Offline damagedime777

  • Użytkownik
  • Wiadomości: 53

THX!

Z wokalem to jest dość śmieszna historia. Jak szukaliśmy wokalisty to nie mogliśmy trafić na kreatywnych i dobrze brzmiących ludzi ( czyt. porządnie drących ryja).
Pewnego dnia otrzymałem maila od kolesia z informacją: " Cześć, wlazłem do studia i dograłem wokale do mp3 które mi przesłałeś".
Od raz pomyślałem, że koleś wykazał się niezłym zaangażowaniem, napisał i zaaranżował tekst, zapłacił za 2godziny w studiu.

Odpalam muze , a tu okazuje się że koleś rapuje do jednego z najcięższych numerów na płytce :) SZOK! WSZYSTKIE NADZIEJE UMARŁY!
No nic , słucham jeszcze raz , i jeszcze raz i jeszcze raz i zaczyna mi to jakoś się układać :)

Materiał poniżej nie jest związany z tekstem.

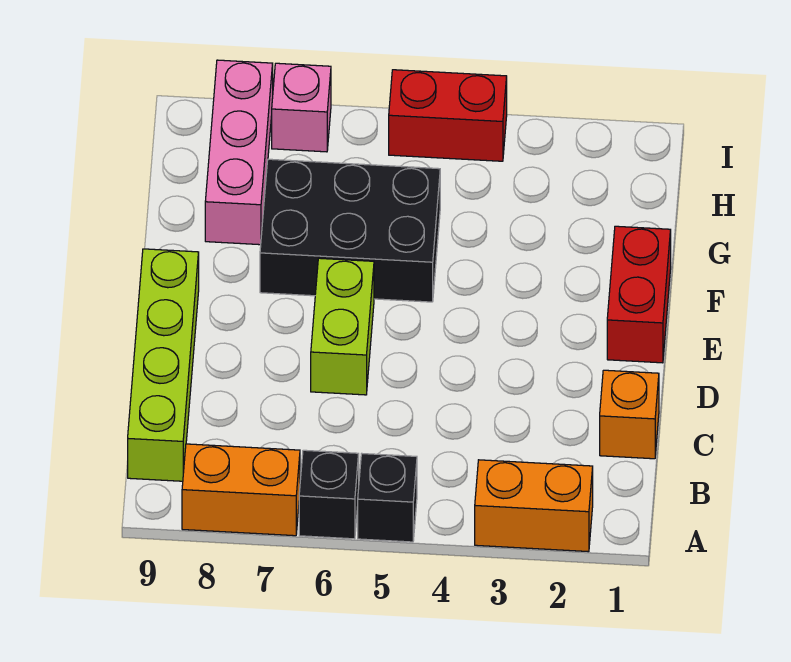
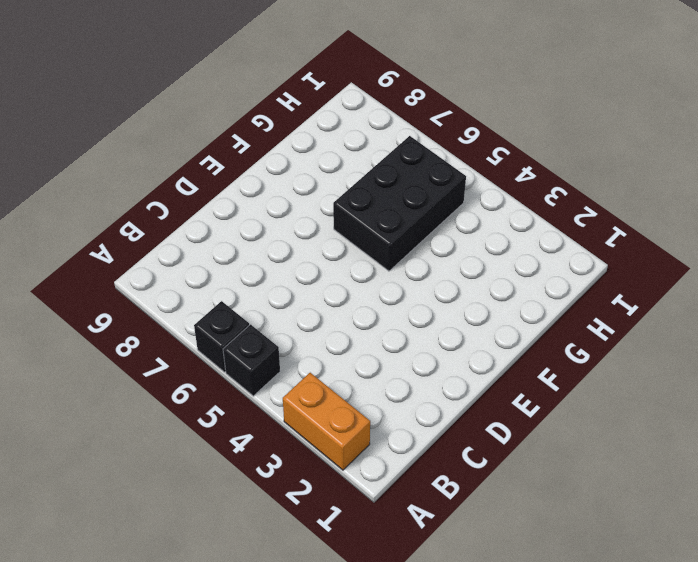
black brick F5:H6 level 1 -> black brick F5:G7 level 1
none -> orange brick A7:A8 level 1
none -> lime brick B9:E9 level 1
none -> orange brick C1 level 1

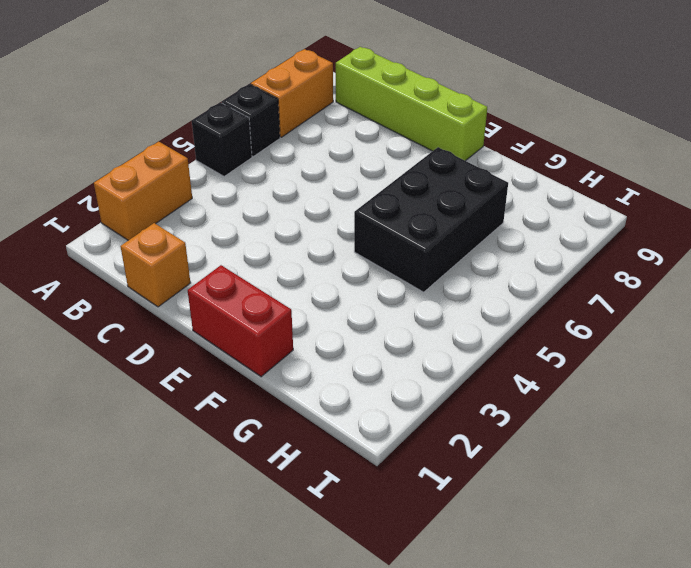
none -> lime brick D6:E6 level 1
none -> pink brick G8:I8 level 1
none -> red brick I4:I5 level 1

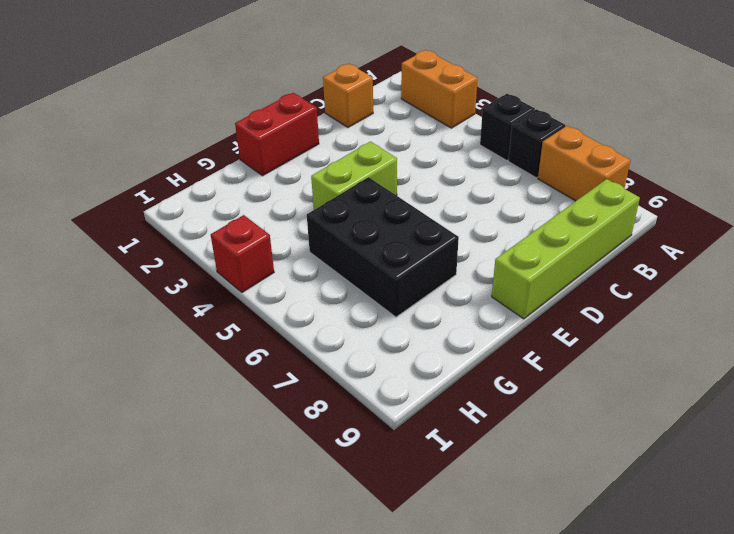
lime brick E4:F4 level 1 -> lime brick D6:E6 level 1
red brick I4 level 1 -> red brick I4:I5 level 1
none -> pink brick G8:I8 level 1
none -> pink brick I7 level 1

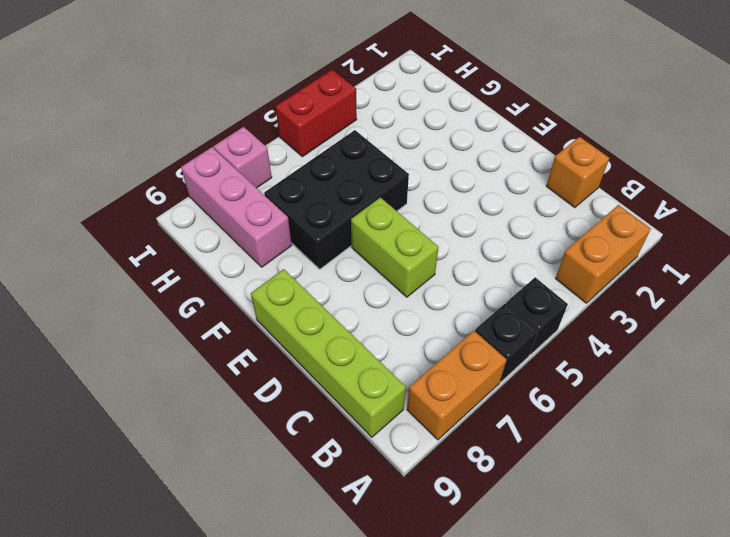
none -> red brick E1:F1 level 1

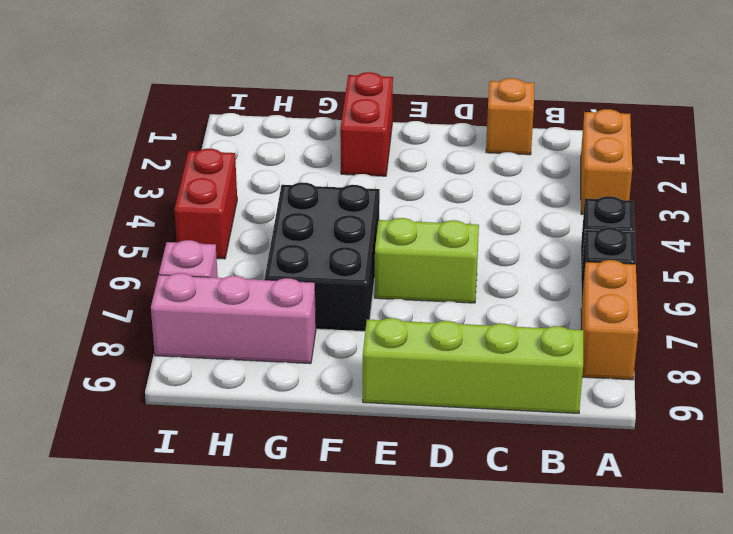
red brick F1:F2 level 1 -> red brick E1:F1 level 1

Pogadałem  z chłopakami i zdecydowaliśmy, że "z braku laku i kit dobry" , bierzemy kolesia i zobaczymy co z tego wyjdzie.

Po kilku miesiącach wspólnego grania i przekazywania kolesiowi naszych uwag co do "gęstości" tekstów, rymów , motoryki i tonacji zaczęło wychodzić mniej więcej coś takiego jak na płytce.
Ziom zakumał o co chodzi w metalu, nabrał drive'u w głosie , obniżył tonacje. Dla mnie bomba bo przynajmniej się czymś wyróżnia wśród polskich wokalistów metalowych,a dodatkowo wg mnie pisze bardzo dobre teksty z przekazem czego jest dość mało.
W między czasie tworzy swoją rapową muze.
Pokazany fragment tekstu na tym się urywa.